My statistics show that I play tough par-4s very well, so I like this golf course. It's definitely one that I've played well.
Q. I'm kind of intrigued by the Play Station. Do you just have fun playing --
IAN POULTER: I don't play anymore, but I'm just saying as a kid, I mean, hours in a pro shop.
Q. Did you learn something by playing that translated, that helps you understand this course?
IAN POULTER: Well, I've gotten to know the golf course pretty quickly. When you set it up, you always set it up to play the back nine, I guess, with the island green.
You know, I hadn't played a round of golf in America until I was 20, so, you know, as a kid and spending a lot of time in a pro shop playing Play Station, yeah, I guess I got to know the golf course.
Q. If you had to guess, how many times?
IAN POULTER: Hundreds. Hundreds and hundreds, yeah.
Q. When you stood on the tee at 17, did it almost feel familiar to you?
IAN POULTER: Oh, that green was enormous. (Laughter.) I've made birdie there all the time on the computer.
Q. That's what I mean. Was it that easy?
IAN POULTER: You know, it is an easy hole to be honest. I mean, it's 125 yards, it's 130 yards. It shouldn't be that difficult, but we all make it difficult because there's 15,000 fans and people want to see balls go in the water, and there's a lot of pressure.
It becomes a difficult hole, but it really shouldn't be.
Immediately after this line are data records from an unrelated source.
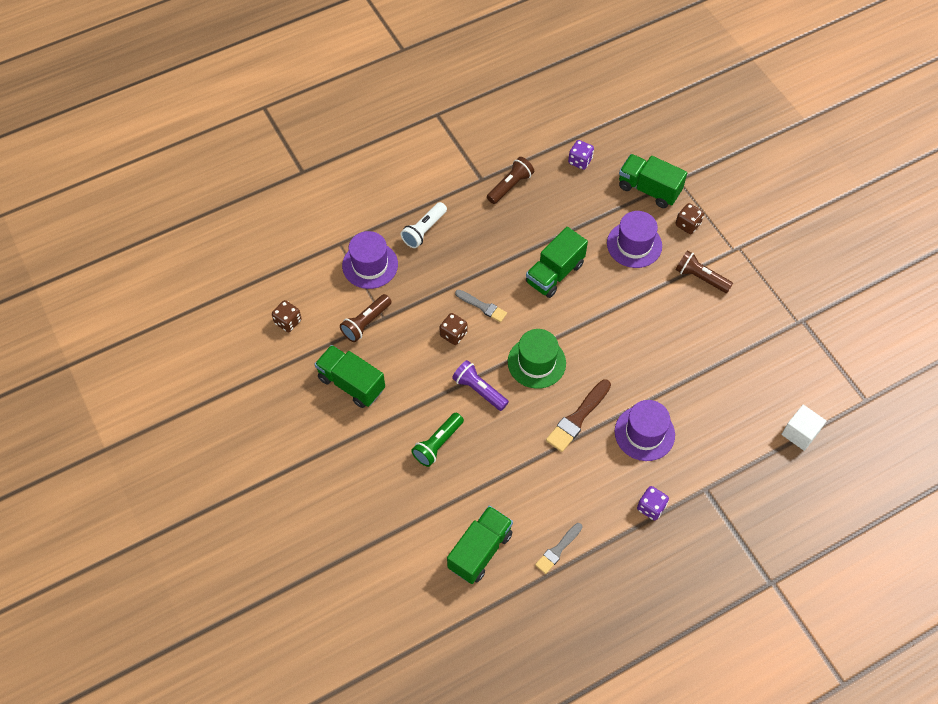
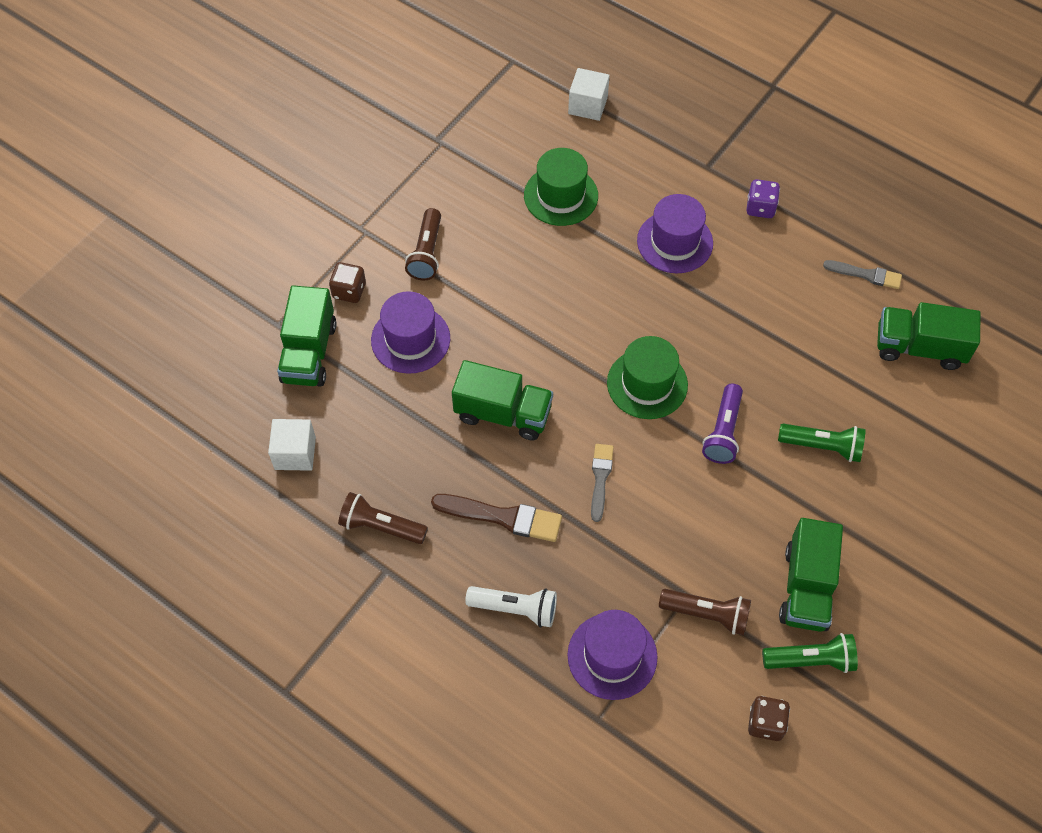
camera: 115 degrees left, 0 degrees up
(308, 363) = (811, 660): none -> green flashlight
(453, 334) = (662, 495): brown dice -> none
(577, 418) = (696, 313): brown brush -> brown brush (503, 517)
(580, 161) = (295, 453): purple dice -> white cube
(717, 378) = (561, 195): none -> green hat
You aren't hitting any more than -- if the weather is okay, you're not hitting any more than 9-iron, so you really should be able to hit a green with a 9-iron. But we all know what that hole does to you mid-round. I mean, it's a good hole. It's a clever hole.
Q. What's your record?
IAN POULTER: I've had a good record on it. I don't know score for score, but I'm pretty good on that hole. Or I have been pretty good on that hole for sure.
Q. Your best score on Play Station?
IAN POULTER: Oh, 50-something, like a Ryo Ishikawa. He's done it for real. That's a good score.
JOEL SCHUCHMANN: Ian Poulter, best of luck this week.